Thursday, January 31, 2008
13842

Single Stage Anterior Calvarial Reconstruction Using Free Tissue Transfer and Split Calvarial Bone Graft

Robert F. Garza, MD, John H. Grant, III, MD, Peter D. Ray, MD, James N. Long, MD, Kristen Riley, MD, and R. Jobe Fix, MD.

Purpose: The use of free tissue transfer has been well-documented in the literature regarding maxillofacial reconstruction as well as the use of split calvarial bone grafts. However, there is a paucity of information regarding the use of free tissue transfer and split calvarial bone graft to reconstruct the anterior calvarium in a single stage. A patient may present with a large anterior calvarial defect resulting from previous trauma, tumor extirpations, or complications resulting from a previous neurosurgical procedure. These patients may have a significant bony defect, resultant intracranial dead space, and open communication to adjacent sinus cavities. We present a series of patients successfully treated with a single stage procedure including microsurgical free tissue transfer to the intracranial space with simultaneous anterior calvarial reconstruction.

Methods: A retrospective review of all patients undergoing intracranial free tissue transfer and simultaneous anterior calvarial reconstruction at the same institution was performed. Three patients were identified.

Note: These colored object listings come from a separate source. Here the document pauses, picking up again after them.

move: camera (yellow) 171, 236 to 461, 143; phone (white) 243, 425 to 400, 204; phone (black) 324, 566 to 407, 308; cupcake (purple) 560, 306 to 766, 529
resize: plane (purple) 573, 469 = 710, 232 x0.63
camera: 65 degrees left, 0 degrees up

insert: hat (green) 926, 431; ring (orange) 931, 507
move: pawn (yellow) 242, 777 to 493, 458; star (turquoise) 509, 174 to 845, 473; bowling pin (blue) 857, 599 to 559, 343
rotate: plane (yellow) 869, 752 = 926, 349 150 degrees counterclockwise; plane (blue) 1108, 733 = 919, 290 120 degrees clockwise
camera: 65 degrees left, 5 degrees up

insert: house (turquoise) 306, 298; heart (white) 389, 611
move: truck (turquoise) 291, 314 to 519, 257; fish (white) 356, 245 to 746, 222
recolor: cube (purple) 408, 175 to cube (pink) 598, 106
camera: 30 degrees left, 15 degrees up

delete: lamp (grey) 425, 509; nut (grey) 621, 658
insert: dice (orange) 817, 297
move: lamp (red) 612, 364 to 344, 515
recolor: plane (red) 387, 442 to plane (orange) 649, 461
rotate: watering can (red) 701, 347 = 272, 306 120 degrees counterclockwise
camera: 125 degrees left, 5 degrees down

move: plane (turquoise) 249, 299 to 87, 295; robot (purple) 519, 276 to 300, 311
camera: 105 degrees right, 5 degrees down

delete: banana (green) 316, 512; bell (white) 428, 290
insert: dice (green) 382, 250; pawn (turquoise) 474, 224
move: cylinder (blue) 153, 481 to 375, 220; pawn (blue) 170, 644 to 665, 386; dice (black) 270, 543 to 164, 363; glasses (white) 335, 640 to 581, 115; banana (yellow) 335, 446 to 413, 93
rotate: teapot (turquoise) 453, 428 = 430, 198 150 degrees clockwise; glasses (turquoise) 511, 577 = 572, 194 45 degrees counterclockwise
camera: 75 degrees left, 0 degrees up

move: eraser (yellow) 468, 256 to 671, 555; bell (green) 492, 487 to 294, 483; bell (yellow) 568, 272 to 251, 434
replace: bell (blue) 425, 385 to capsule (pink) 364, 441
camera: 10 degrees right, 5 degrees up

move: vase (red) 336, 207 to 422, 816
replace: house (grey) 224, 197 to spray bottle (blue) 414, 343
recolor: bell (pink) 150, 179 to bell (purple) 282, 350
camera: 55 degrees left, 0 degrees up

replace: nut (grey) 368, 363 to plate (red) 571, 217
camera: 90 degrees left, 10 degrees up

Results: Three patients underwent free tissue transfer to obliterate the intracranial dead space as well as obliterate open communication to adjacent sinuses while simultaneously undergoing split calvarial bone graft to reconstruct the bony defect of the anterior calvarium. One patient underwent free transfer of omentum, and two underwent radial forearm free flaps. All three patients had reconstruction of the bony defects with split calvarial graft at the same time. No flap loss occurred in these patients. One revision was performed at seven months postoperatively for aesthetic improvement. Another patient underwent scar revision at five months. No other complications or revisions were performed in these patients.

Conclusion: Intracranial placement of allografts may be indicated in the presence of non-collapsible intracranial dead space, with bony defects in the base of the skull leading to communication with adjacent sinuses, or in a situation with unavailability of local or distant flaps due to trauma, infection, or chronic insult. In addition, the reconstruction of the anterior calvarium serves both a protective and aesthetic function. These difficult cases require a multidisciplinary approach including neurosurgeons, reconstructive microsurgeons, and hospital staff familiar with the care of patients undergoing free tissue transfer. However, in the appropriate setting, this procedure may be done safely in a single stage with minimal complications and acceptable rate of secondary procedures.